Languages go extinct as the world become more integrated. Languages like English, Mandarin Chinese and Korean gains popularity as their representing countries became the center of commerce and source of culture outsource. On the other hand, cultures with less contact with the world, are getting engulfed by popular influencing cultures. From the reading, we can see that Siletz is going extinct as the number of speakers decreases.

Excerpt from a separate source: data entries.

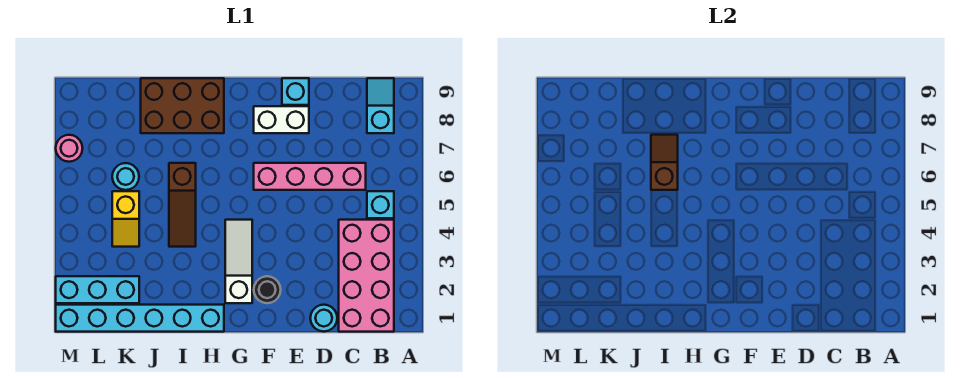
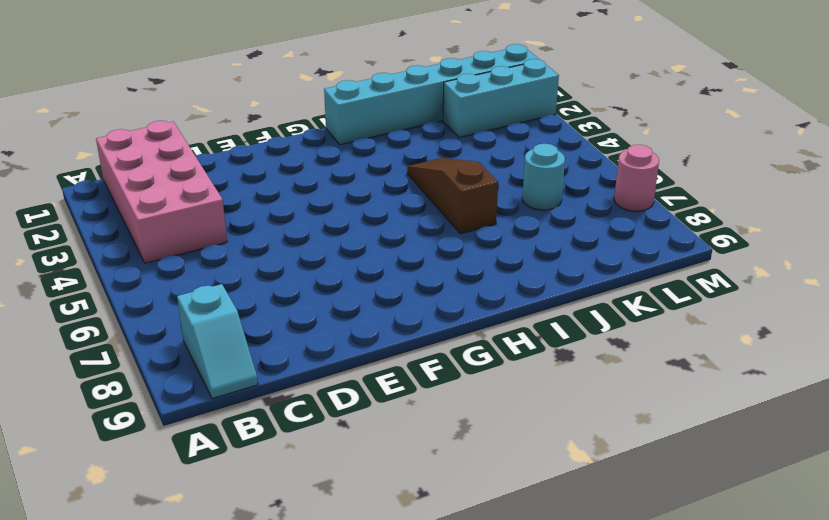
none -> cyan brick B5 level 1
none -> pink brick C6:F6 level 1
none -> cyan round brick D1 level 1

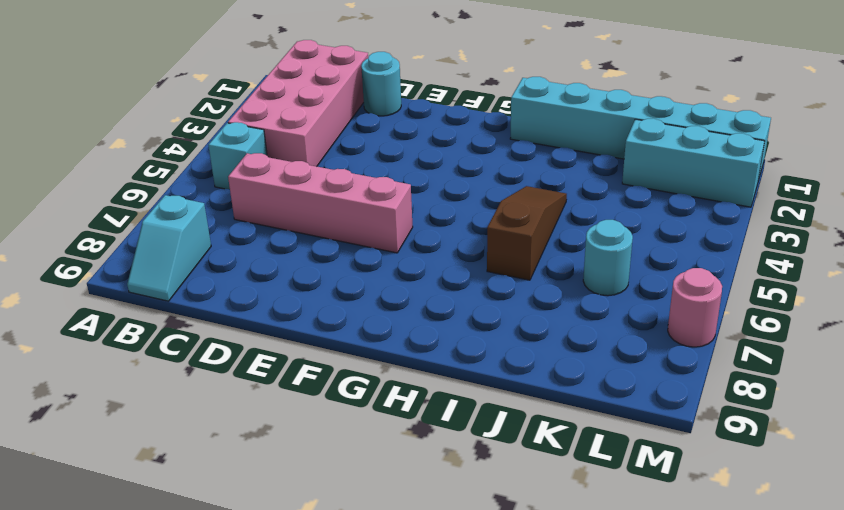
none -> white brick E8:F8 level 1
none -> cyan brick E9 level 1
none -> black round brick F2 level 1

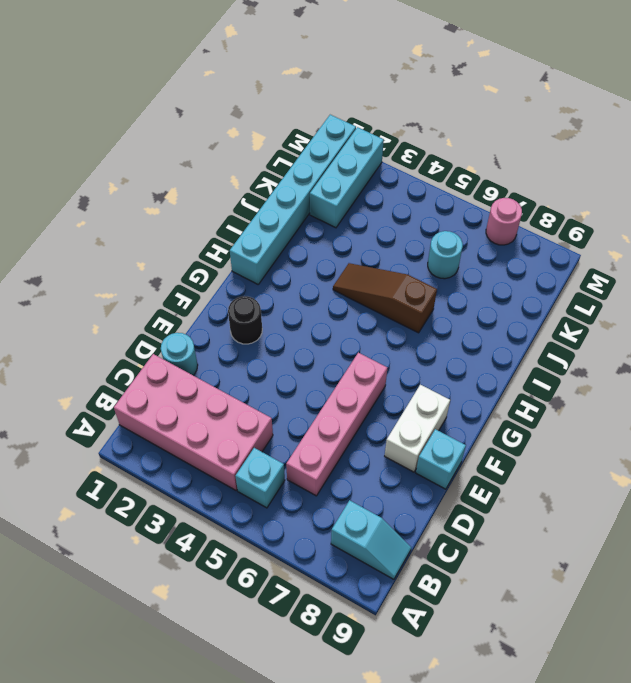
none -> white slope G2:G4 level 1 top 2
none -> brown brick H8:J9 level 1
none -> yellow slope K4:K5 level 1 top 5

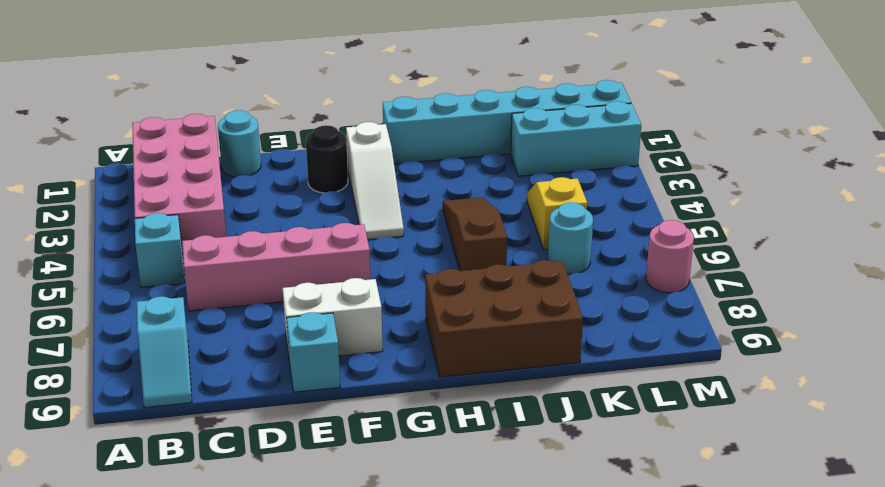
none -> brown slope I6:I7 level 2 top 6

When a language dies, there are impacts on the society and the culture that we might not even know, since the majority of those dying languages are never written down. The history and culture of these languages will become extinct when the last remaining speakers die, and can never be recovered due to their absence in historical archives. Linguists K. David Harrison spoke in an interview on the amount of knowledge that one can gain from learning a new language from species of animals and plants to the climate and weather in the region where they live. Scientists have said that we haven’t found and explored 70% of the organisms on Earth, but this only apply to the languages that we understand. Many of the these dying languages have specific words for species of insects or plants that the common world might not have known, and if these languages dies, knowledges on these organisms will be gone. This implies the potential loss of tremendous amount of scientific knowledge as these languages dies.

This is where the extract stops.